After the North, Violence Hits Central Mali

After the North, Violence Hits Central Mali©Anthonly Fouchard /AFP
Funerals of soldiers killed July 19 at Nampala, Segou region
2 min 49Approximate reading time

Mali is struggling to implement the peace and reconciliation accord reached a year ago to restore peace and security particularly in the north of the country. And as if that were not enough, the central region, long spared from the violence endemic in the north, has in recent months seen a sort of insurrection the army is struggling to control. This situation poses a threat to a transitional justice process that has hardly begun.

In Kidal, northern Mali, cohabitation remains very difficult between two armed groups that signed the Algiers peace accord. The latest clashes between former rebels of the Coordination of Azawad Movements (CMA) and militia of the Imghad Touareg Self-Defence Group and Allies (GATIA) who are close to the government took place on July 21 and 22, causing fatalities on both sides and among the civilian population.

But which of the two groups started the hostilities? CMA spokesman Almou Ag Mohamed blames the GATIA, the Platform supported by Bamako. “On the afternoon of July 21 a column of heavily armed Platform 4x4s, at least 20 of them, entered Kidal, ignoring and disrespecting all the CMA checkpoints,” he told Studio Tamani on July 22.  “They then started firing deliberately on the opposing camp. The CMA responded, and there were violent clashes which lasted nearly all evening. Then it started again in the morning as reinforcements arrived. Right now, tension has diminished because they have been pushed out of the town.”

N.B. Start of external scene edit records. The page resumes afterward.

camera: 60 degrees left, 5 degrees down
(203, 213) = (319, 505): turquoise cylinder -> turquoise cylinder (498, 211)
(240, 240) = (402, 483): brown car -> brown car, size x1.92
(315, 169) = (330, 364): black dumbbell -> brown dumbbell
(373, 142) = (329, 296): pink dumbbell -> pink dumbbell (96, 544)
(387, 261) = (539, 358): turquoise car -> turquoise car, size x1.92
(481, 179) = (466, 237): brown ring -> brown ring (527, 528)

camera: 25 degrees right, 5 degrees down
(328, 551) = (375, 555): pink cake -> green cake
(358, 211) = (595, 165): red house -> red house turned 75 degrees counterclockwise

How many casualties were there? “Last night we counted four dead already on our side, and around 30 attackers slightly injured,” the CMA spokesman said.

Government calls for end to violence

The GATIA, of course, blames the CMA. It has not given a casualty figure, saying only that there were dead and injured on both sides. “It is very difficult to say exactly what happened in Kidal,” Kidal MP Ahmoudene Ag Ikmas, who is a member of GATIA, also told Studio Tamani on July 22. “According to the information we got yesterday afternoon, there were GATIA vehicles returning to the town from Tinzawatene. As soon as they entered the town, members of the CMA fired on them. And then there was fighting late into the night. Fighting has resumed this morning.” Observers say relative calm has now returned to Kidal, even if the local population remains panicked.

In Bamako the government – accused by the opposition of abandoning the north to armed groups – called on both parties to “show restraint and stop fighting in the higher interest of the population”. It said that these clashes “pose a serious threat to application of the Accord, notably for a rapid setting up of the Interim Authorities that are to help bring normalization and security to people in the affected zones”.

It is precisely the setting up of these interim authorities that is at the root of these clashes between communities, as it entails a certain sharing of power. The two armed groups had nevertheless announced a few days earlier that they had reached an “understanding” in Niamey, Niger, on administrative and military management in the Kidal region.

Rising violence in central Mali

Whilst arms were firing for the umpteenth time in Kidal, President Ibrahim Boubacar Keïta was in Ségou, in the centre of the country, for the national funerals of 17 soldiers killed two days earlier in an armed attack on the Nampala military barracks, more than 500 kilometres from Bamako near the Mauritanian border. The government called it a “coordinated terrorist act” and announced the opening of an inquiry. The attack was claimed by two armed groups, one Peul and the other the Malian Jihadist group Ansar Dine.

In a July 6 report on Mali, the International Crisis Group (ICG) warns that “while attention has focused on northern Mali, armed violence is escalating at an alarming rate in the centre of the country, long neglected by the state”. “The area was largely absent from the Algiers peace talks that led to the signing of the Bamako peace agreement in June 2015,” the report notes. It says the government’s response “should not focus exclusively on counter-terrorism operations, which contribute to a rejection of the state by the people, especially when accompanied by abuses”. On the contrary, says ICG, “the government, in coordination with local elites, civil society and external partners, should demonstrate a greater ambition to reestablish public services in these long neglected regions”, because “restoring its authority is not only a question of keeping order, but also rests on its capacity to deliver effective justice and education”.